Consider the case of wanting to regulary migrate data from one disk to
the spare disk so all disks age the same. Say every 3 month you
migrate a disk to make a different disk the hot-spare. You wouldn't
want extra considerations for the "to be spare" disk. It is not
suspected to fail soon.

> Care is needed for sda as well, so that if sdd fails during migrate, a
> last chance attempt to bring sda back to useful content can be made,
> I'm paranoid that way.
>
> Assuming the migrate works correctly, sda is removed from the array,
> and the superblock should be marked to reflect that. Now sdd is a part
> of the array, and assemble, at least using UUID, should work.
>
> I personally think that a migrate capability would be vastly useful,
> both for handling failing drives and just moving data to a better

For actually failing drives (say it developes bad blocks but is mostly
still intact) it would be usefull if special care is taken. A read
error on sda should recompute the parity for the block and write it to
sdd. But I would be fine with kicking out sda if it actually fails. We
don't have a raid mode in the kernel to cope with a raid1 where one
mirror is flaky. It would need some new coding in the bitmap for that.

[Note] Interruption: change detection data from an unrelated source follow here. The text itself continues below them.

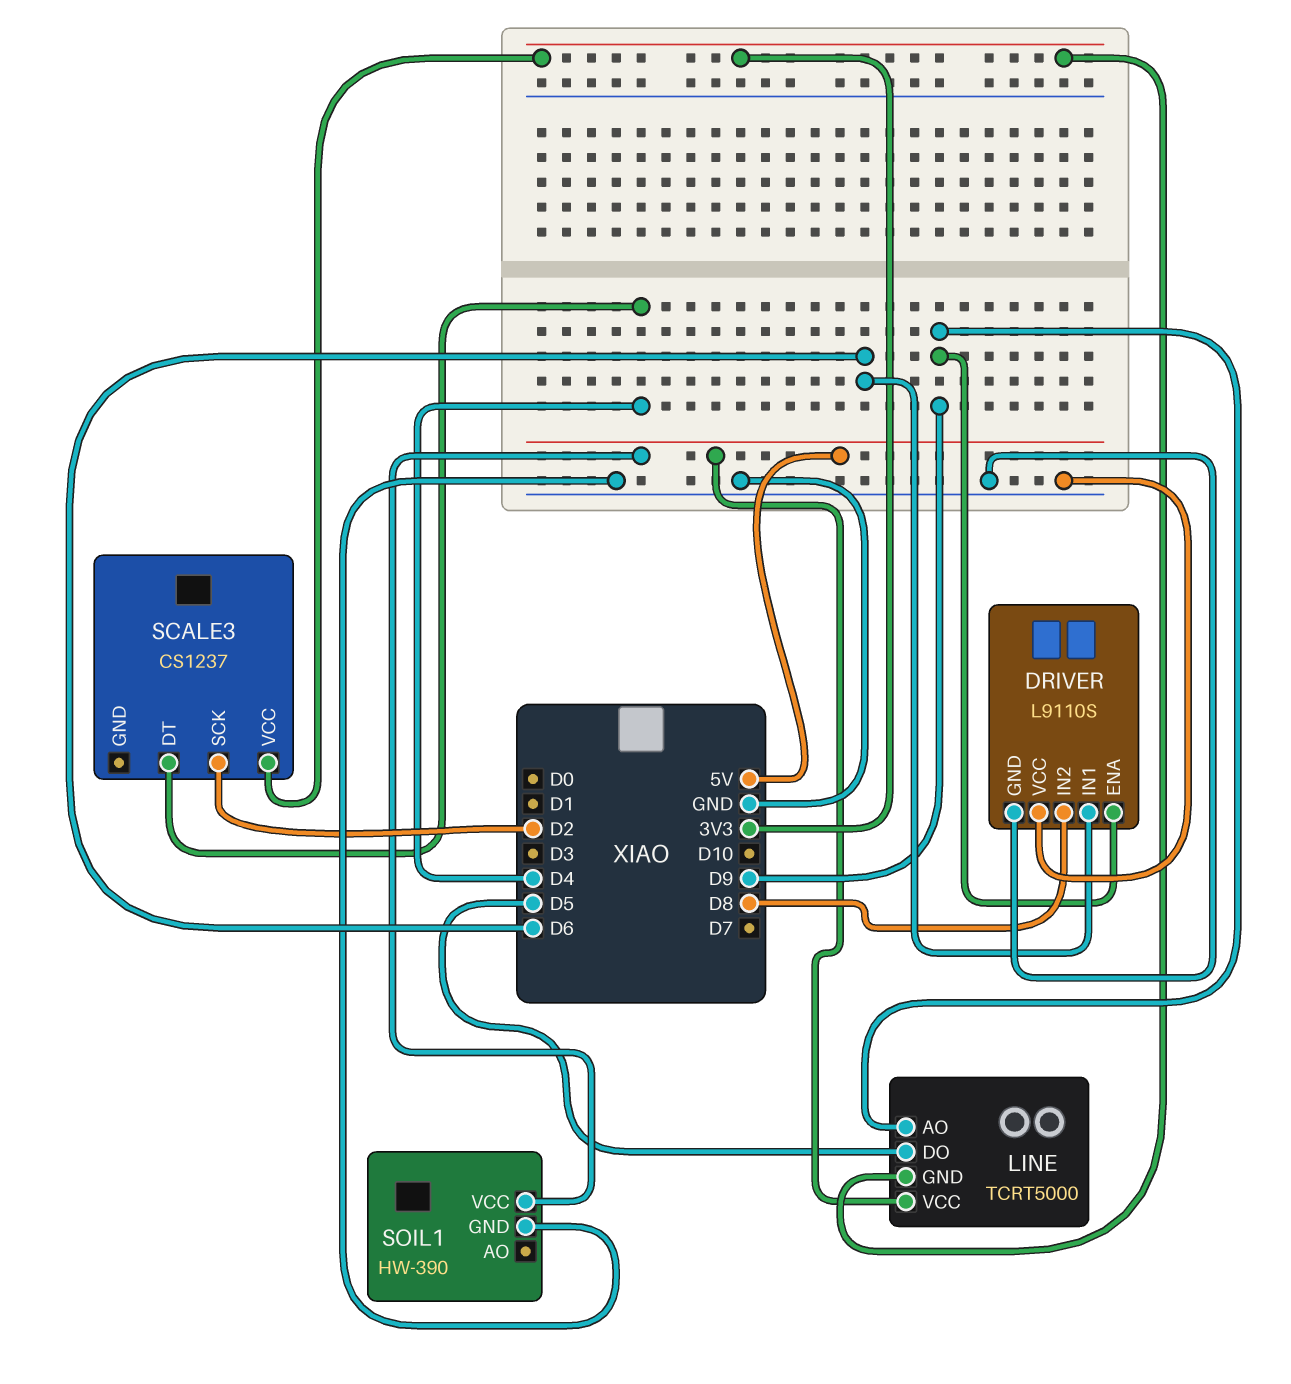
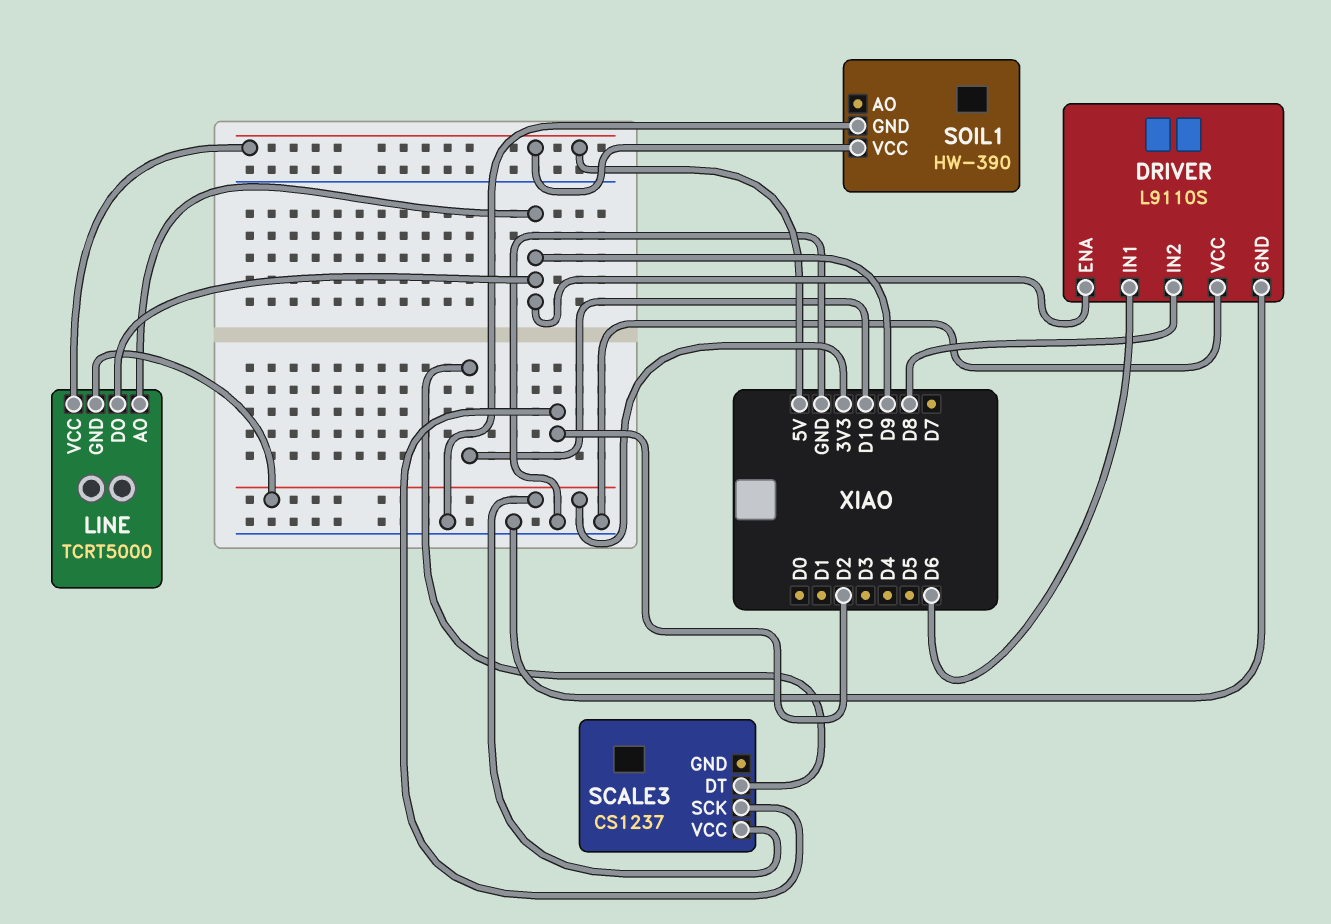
LINE pin DO: D5 -> D9
SCALE3 pin DT: D4 -> D10

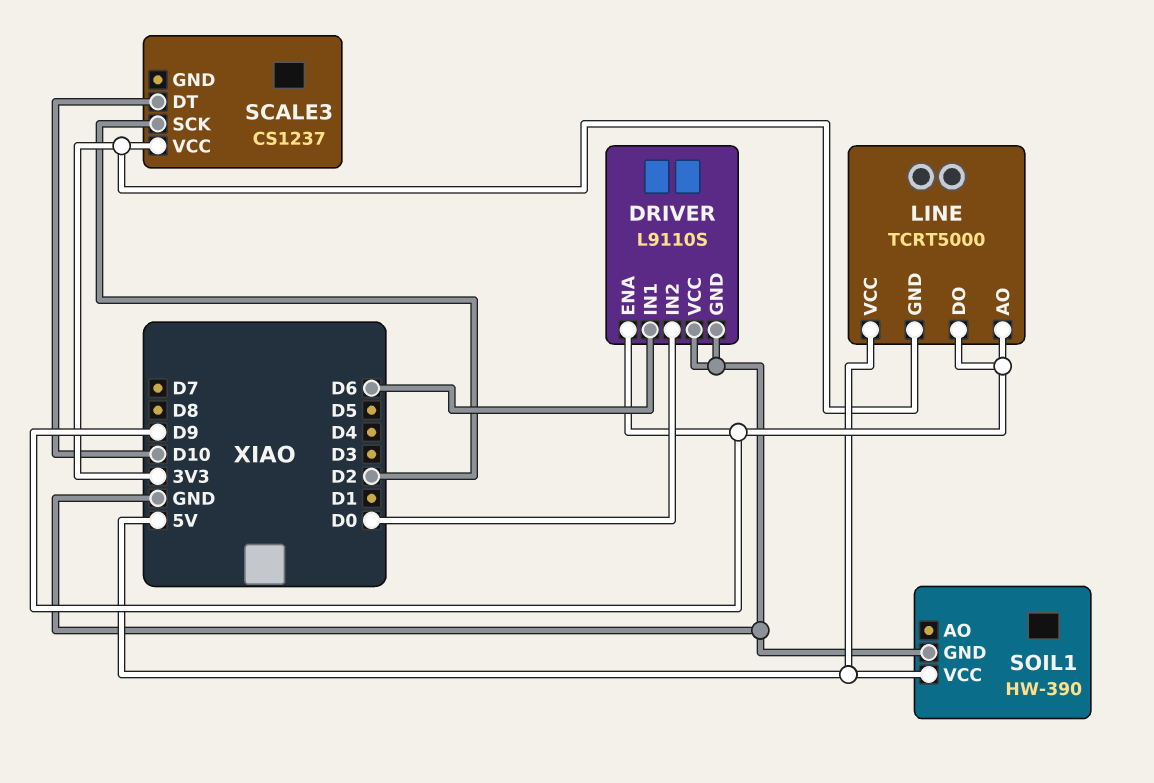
DRIVER pin IN2: D8 -> D0

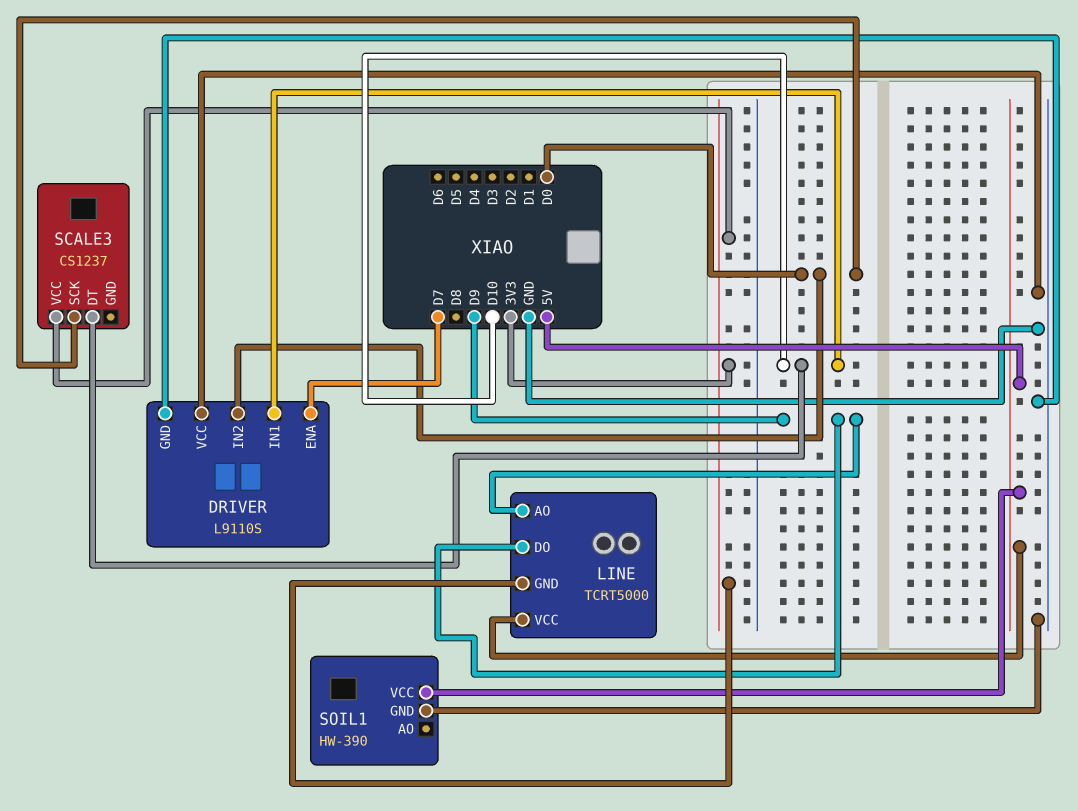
DRIVER pin ENA: D9 -> D7
DRIVER pin IN1: D6 -> D10
SCALE3 pin SCK: D2 -> D0

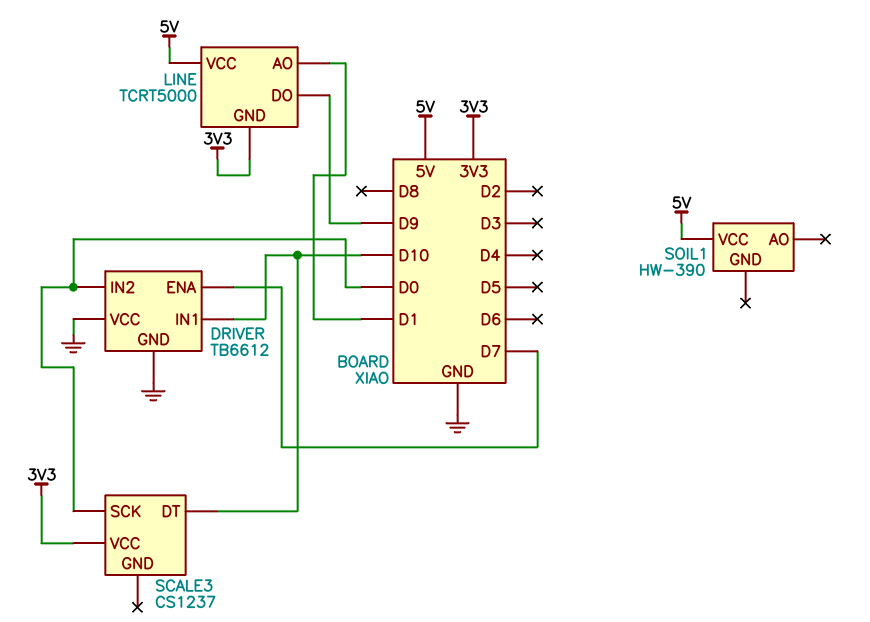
DRIVER: L9110S -> TB6612
LINE pin AO: D9 -> D1
SOIL1 pin GND: GND -> none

> place. As you point out, the user commands are not *quite* as robust
> as an internal implementation could be, and are complex enough to
> invite user error. I certainly always write down steps before doing
> migrate, and if possible do it with the system booted from a rescue
> media.

The problem with the userspace commands is that you can't do that
live. You have to stop the raid to set up the mirroring. Unless you
always run your raid with device mapper mapped drives just in case you
want to migrate in the future.

I want this in the kernel so that you can take just any running
raid5/6 and migrate. No downtime, no device mapper preparations
beforehand.

MfG
        Goswin

PS: Some customers swap out drives in a raid when their waranty
expires even if they work perfectly. That is another use case.